El Niño 2023-24 peaks as one of the strongest on record, gradually weakening but continues to impact global climate

There is a 60% probability of El Niño persisting during March-May. File picture: Pexels

There is a 60% probability of El Niño persisting during March-May. File picture: Pexels

Published Mar 7, 2024


The 2023-24 El Niño event has reached its peak, standing among the five most potent occurrences in history.

According to a recent update from the World Meteorological Organization (WMO), there is a 60% probability of El Niño persisting during March-May and an 80% likelihood of neutral conditions (neither El Niño nor La Niña) from April to June.

It is noteworthy that there's a possibility of La Niña emerging later in the year, although current odds remain uncertain.

According to the update, while its intensity is gradually waning, its influence on the global climate is expected to persist in the coming months, exacerbating the heat trapped by greenhouse gases resulting from human activities.

Predictions indicate above-normal temperatures over nearly all land areas between March and May.

What is El Niño?

El Niño occurs roughly every two to seven years, typically lasts for nine to twelve months.

It is a natural climate phenomenon associated with the warming of the ocean surface in the central and eastern tropical Pacific Ocean.

This weather phenomena significantly influences weather and storm patterns worldwide, occurring within the broader context of a climate shaped by human-induced activities.

Secretary-General of the WMO, Celeste Saulo, highlighted: "Every month since June 2023 has set a new monthly temperature record, with 2023 being the warmest year on record.
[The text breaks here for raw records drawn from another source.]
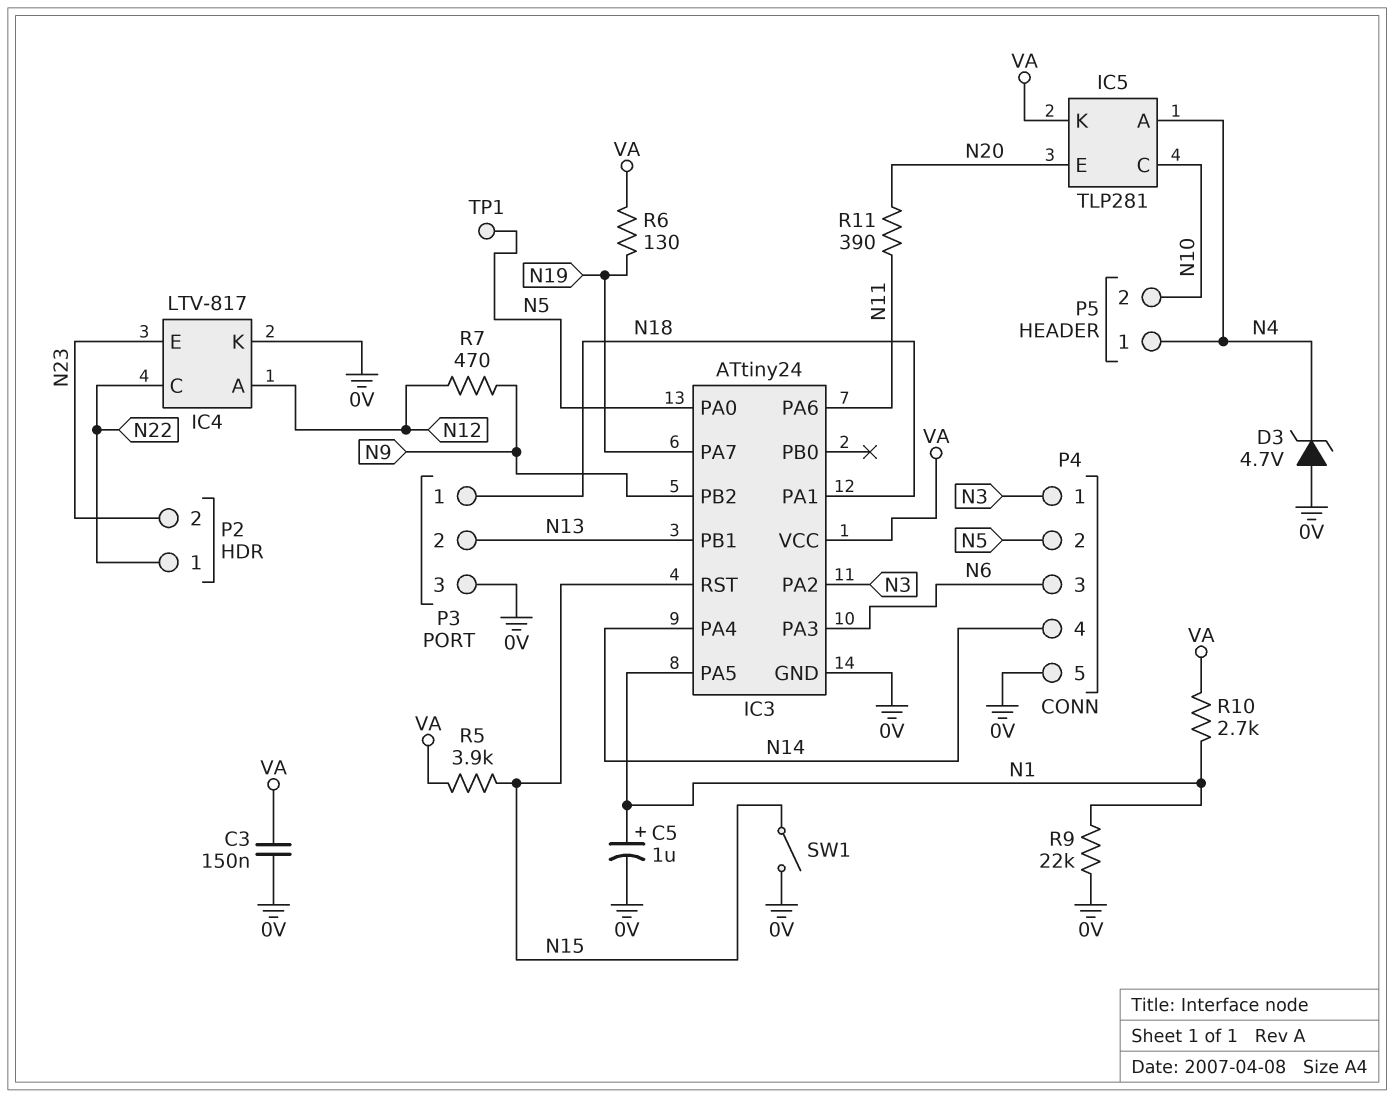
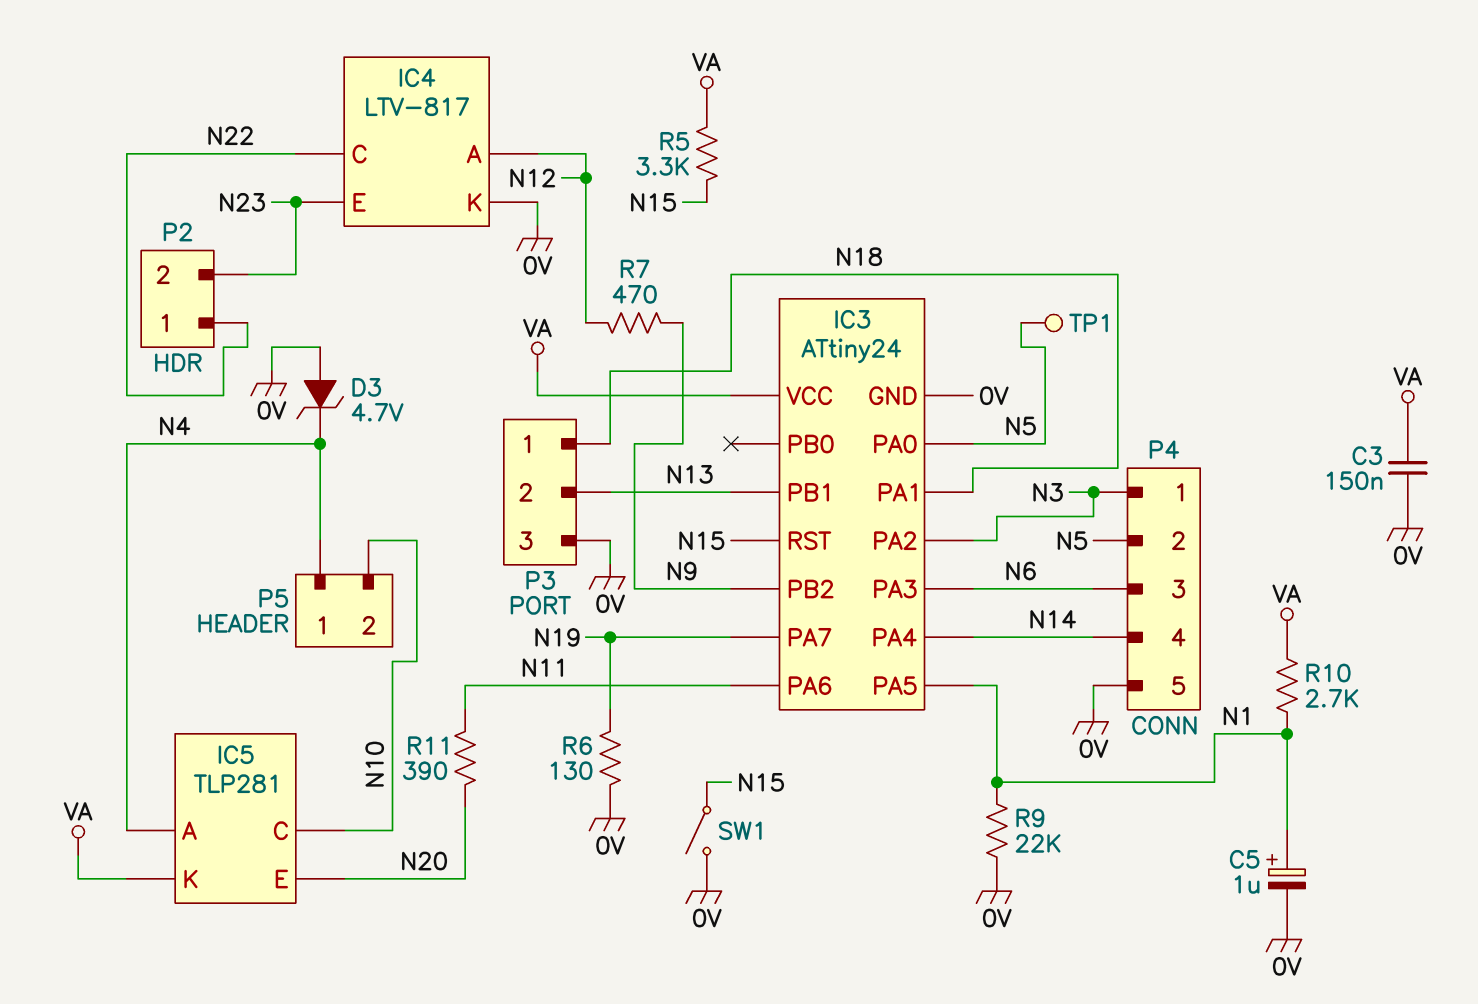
R5: 3.9k (N15, VA) -> 3.3k (N15, VA)
R6: 130 (N19, VA) -> 130 (0V, N19)

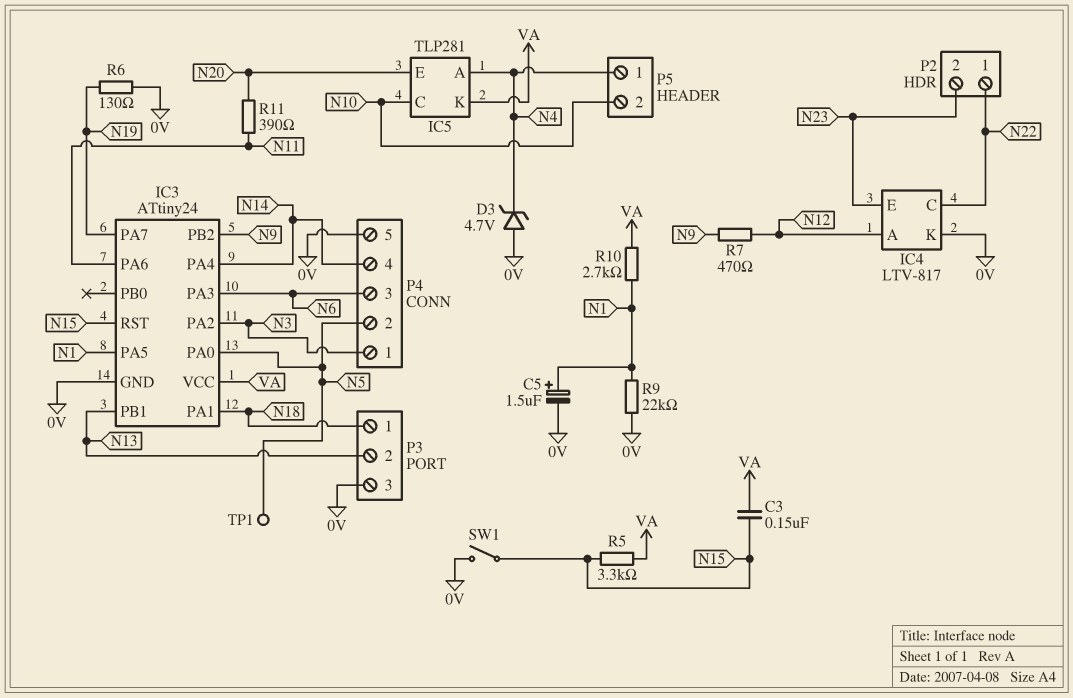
C3: 150nF (0V, VA) -> 150nF (N15, VA)
C5: 1uF (plus N1, minus 0V) -> 1.5uF (plus N1, minus 0V)

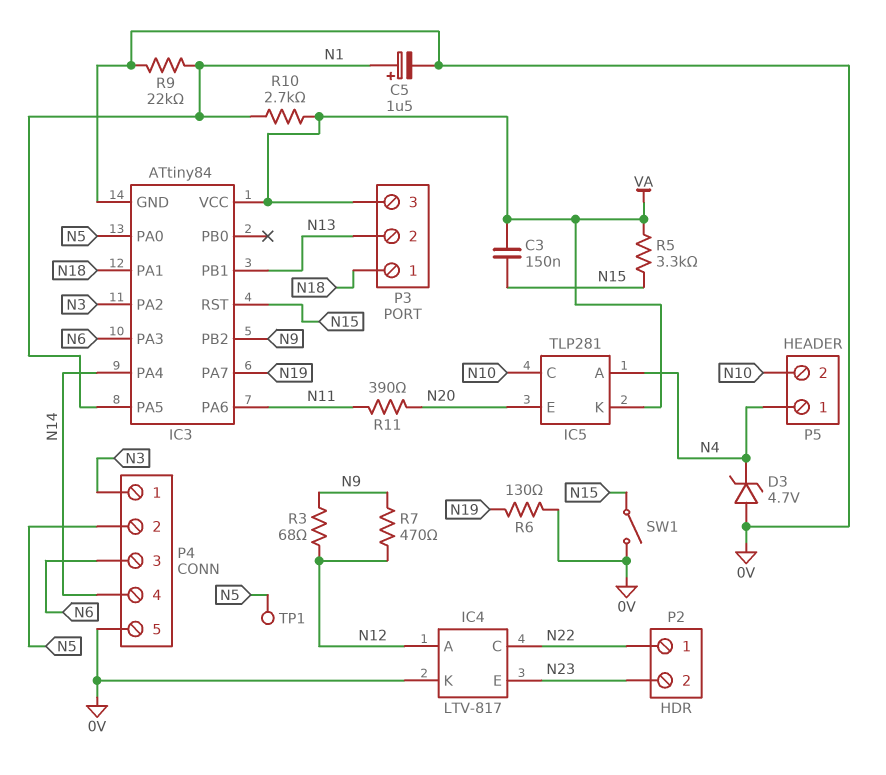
IC3: ATtiny24 -> ATtiny84
P3 pin 3: 0V -> VA
R3: none -> 68 (N9, N12)

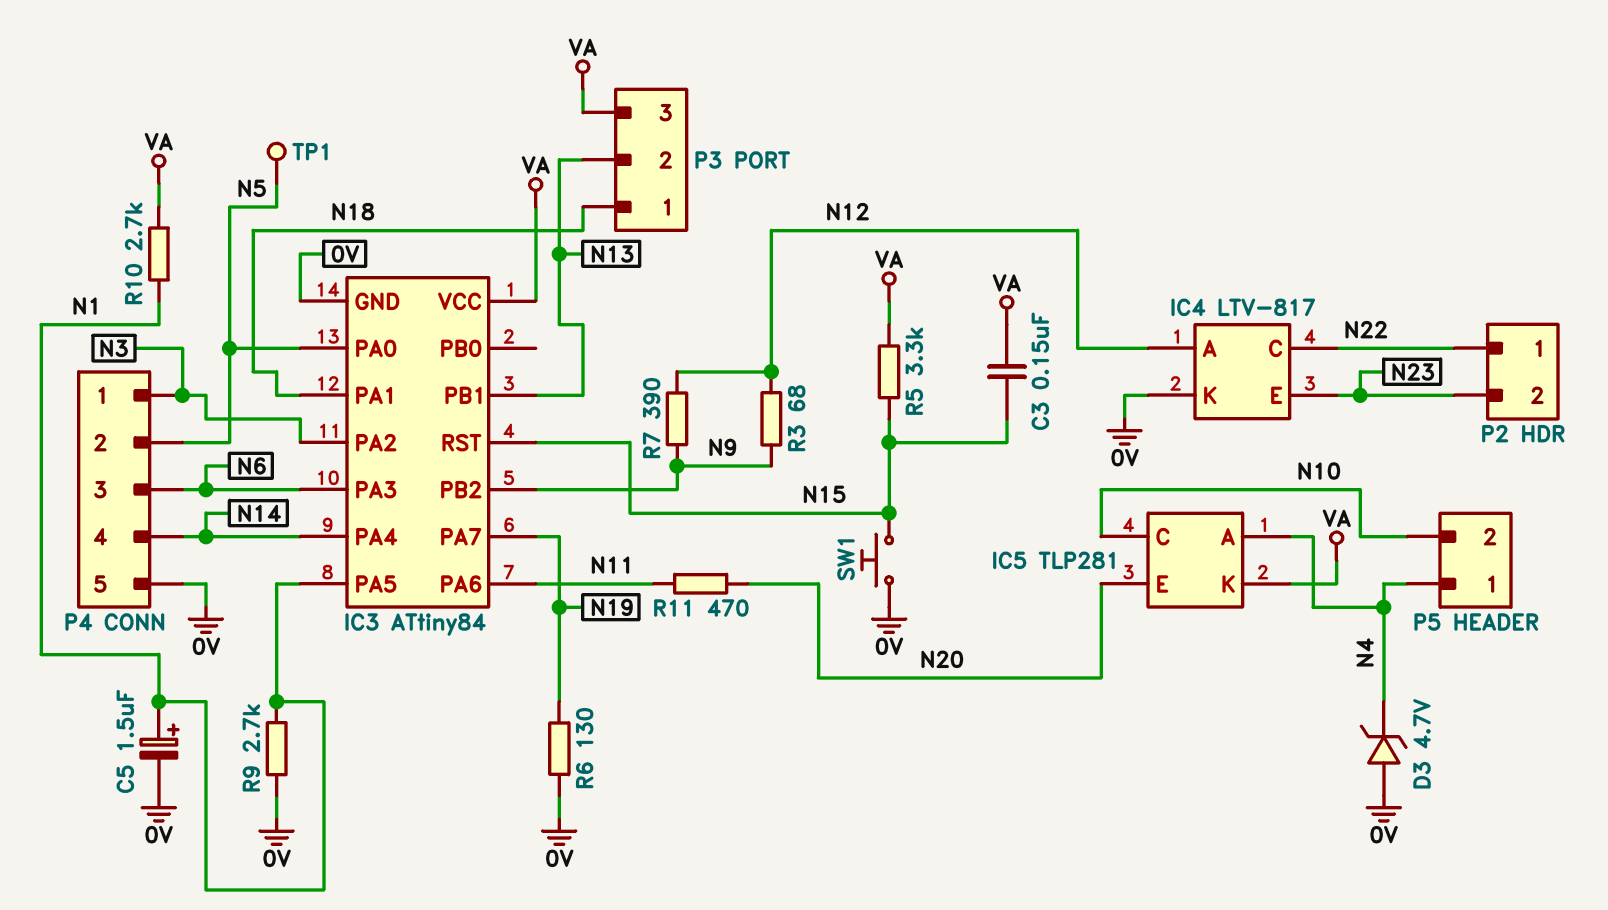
R7: 470 (N9, N12) -> 390 (N9, N12)
R9: 22k (0V, N1) -> 2.7k (0V, N1)
R11: 390 (N11, N20) -> 470 (N11, N20)
SW1: switch (0V, N15) -> button (0V, N15)

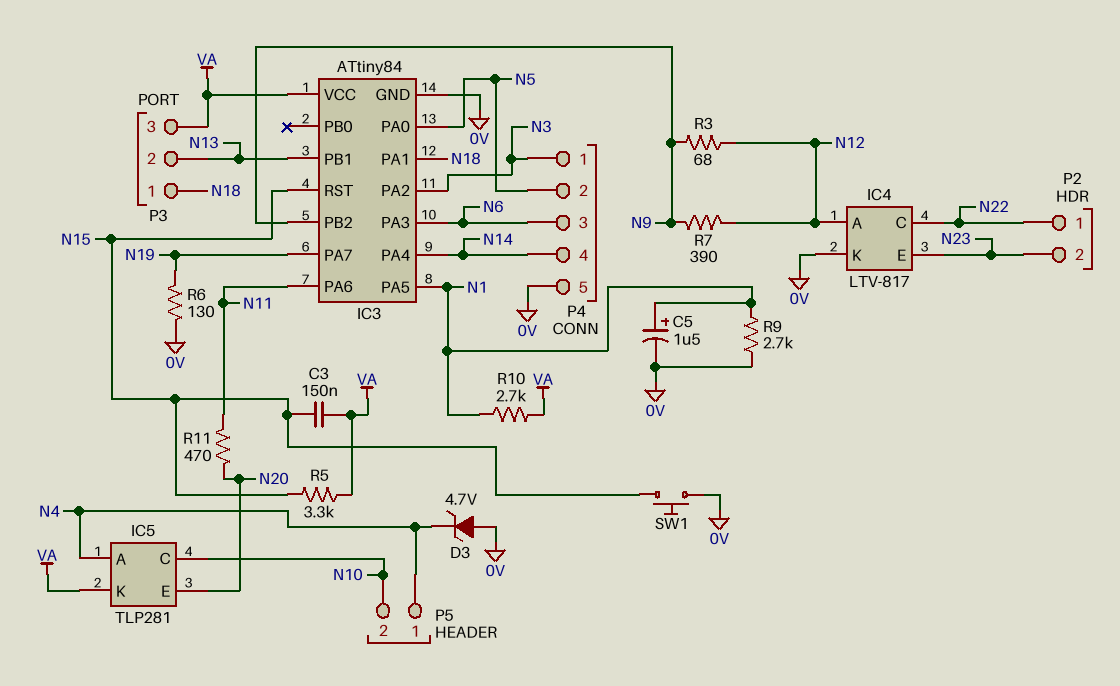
TP1: test point (N5) -> none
While El Niño has contributed to these record temperatures, heat-trapping greenhouse gases are unequivocally the primary culprit."

While El Niño's impact is evident in the equatorial Pacific's ocean surface temperatures, Saulo emphasised that other regions globally have experienced persistently and unusually high sea surface temperatures over the past ten months.

January 2024 saw the highest sea surface temperature for that month on record, raising concerns beyond the influence of El Niño alone.

El Niño typically exerts the greatest impact on global climate patterns in its second year of development, which is anticipated in 2024.

The ongoing albeit weaker El Niño, coupled with above-normal sea-surface temperatures across much of the global oceans, is expected to lead to elevated temperatures over almost all land areas in the next three months, influencing regional rainfall patterns.

Why is it important to know status of El Niño?

The current El Niño event, which began in June 2023, peaked between November and January, with sea surface temperatures approximately 2.0°C above the 1991-2020 average for the eastern and central tropical Pacific Ocean.

While ranking among the five strongest El Niño events, it remained weaker than the 1997/98 and 2015/2016 occurrences.

El Niño affects seasonal climate averages but can increase the likelihood of extreme weather and climate events in certain regions. The WMO emphasises the importance of early warnings, particularly during El Niño and La Niña events, to support decision-making, enhance preparedness, and facilitate anticipatory action.

El Niño's impacts include increased rainfall triggering flooding in the Horn of Africa and southern United States, alongside dry and warm conditions in Southeast Asia, Australia, and southern Africa. It has exacerbated drought in northern South America and contributed to dry and warm conditions in parts of southern Africa.

Secretary-General Saulo underscored the significant societal and economic impacts of El Niño events, emphasising the critical role of accurate seasonal forecasts in helping countries prepare and mitigate damage in climate-sensitive sectors like agriculture, water resources, and health.